Zabriskie Point, autre film phare d'Antonioni et Bellissima de Visconti faisaient partie de la programmation. Le Festival a ainsi réussi à présenter sur la Piazza - et dans un juste équilibre -, des œuvres cinématographiques exceptionnelles et des films grand public. Ainsi The Bourne Ultimatum de Paul Greengrass déploie avec maestria les codes du film d'espionnage, Matt Damon 'le baby face', a mué et excelle dans cette virilité sportive qui caractérise les acteurs hollywoodiens. Autre grand film de la Piazza, The Drummer de Kenneth Bi, émeut par la beauté du spectacle qu'il nous offre : entendre des batteurs 'zen' dans ce cadre unique où des parcelles de cette sonorité puissante voltigent et ne sont arrêtées par rien, c'est un événement. Des comédies choisies pour la Piazza, ne retenons que des pépites : J'ai toujours rêvé d'être un gangster de Samuel Benchetrit, avec Edouard Baer et Anna Mouglalis et le gagnant du prix du public : Death At a funeral, comédie très 'british' de Frank Oz, où toutes les personnes présentes à l'enterrement vont traverser des épreuves (très drôles pour le public) qui les élèveront au dessus de leur mesquinerie initiale. Mais Waitress d'Adrienne Shelly (3), auteur, scénariste et réalisatrice-actrice du film, avait aussi ses fans. Une histoire simple de trois copines, serveuses, racontée avec grâce, rires et détermination : le chemin d'émancipation passe ici par une sorte de génie d'invention de tartes.

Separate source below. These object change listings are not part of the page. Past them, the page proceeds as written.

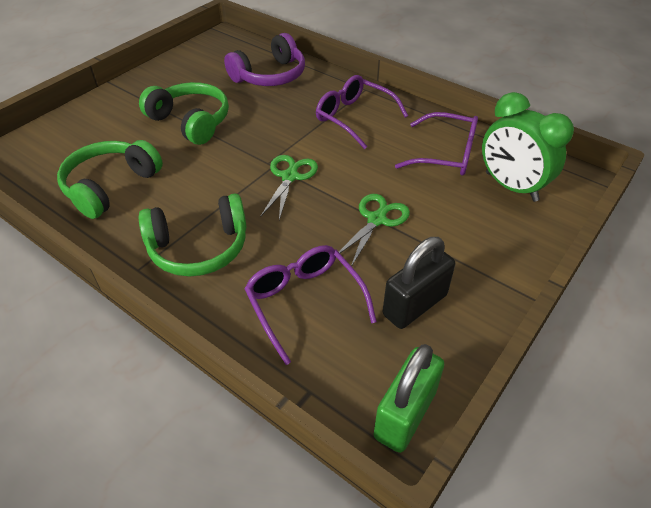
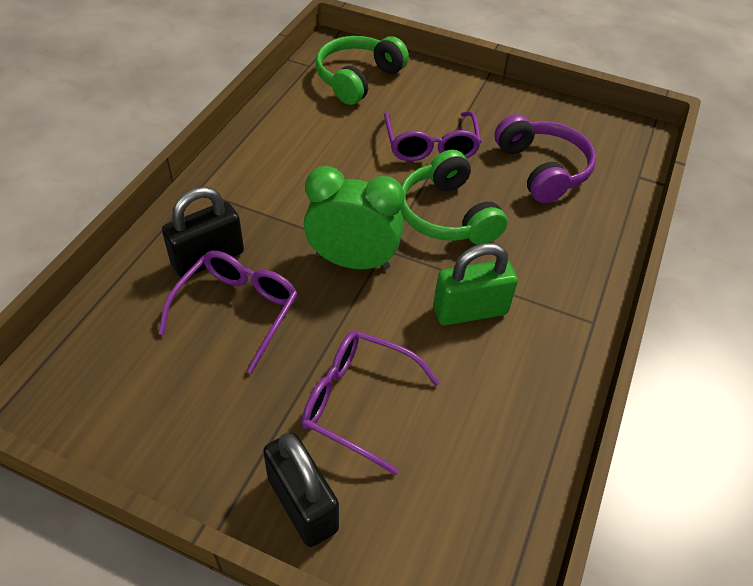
black padlock: 1 -> 2
green headphones: 3 -> 2
green scissors: 2 -> 0

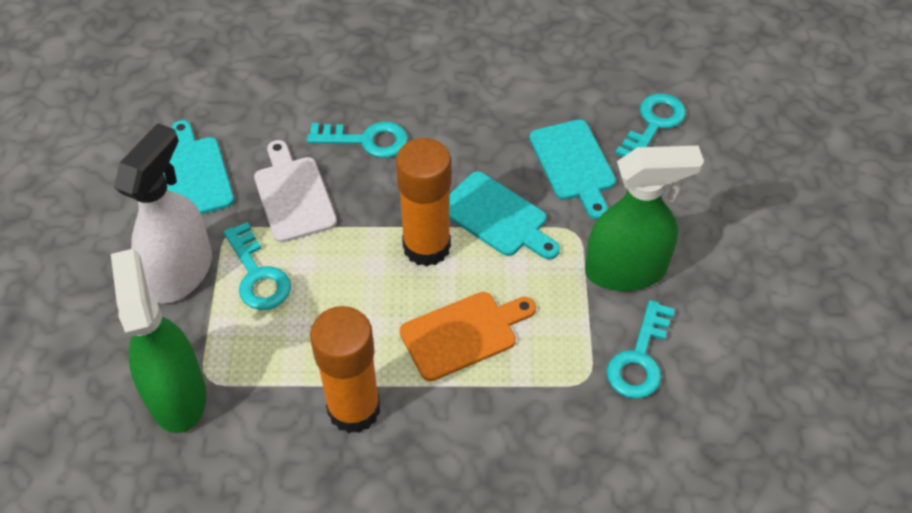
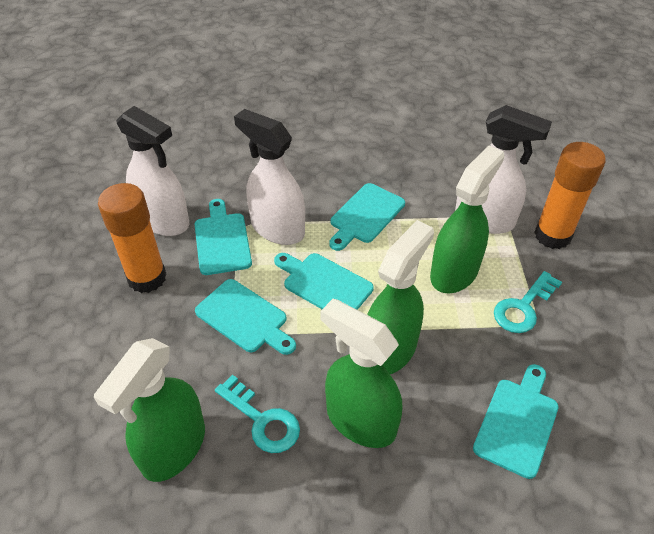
green spray bottle: 2 -> 4
orange cutting board: 1 -> 0
turquoise cutting board: 3 -> 5
turquoise key: 4 -> 2
white cutting board: 1 -> 0
white spray bottle: 1 -> 3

La devise de Frédéric Maire, directeur du Festival, « On investit pour que les films soient les stars… » s'est vérifiée sur la Piazza, où œuvres cinématographiques et films grand public avaient été réunis.
Heike Hurst

(1) Hopkins a incarné plusieurs fois le meurtrier cannibale Hannibal Lecter : cf. Le silence des agneaux
(2) Voyons en France l'attitude de la mère d'Audry Maupin qui rendait visite à Florence Rey et avait témoigné en sa faveur. Chantal Maupin considère qu'en tant que mère, elle n'est coupable de rien… (Libé du 6/8/07) « Coupable de quoi ? »
(3) Adrienne Shelly, l'actrice culte de Hal Hartley, a été assassinée pendant la postproduction de Waitress. Andy Ostroy, son mari, a créé la Adrienne Shelly Foundation à sa mémoire et aussi pour soutenir des femmes-cinéastes.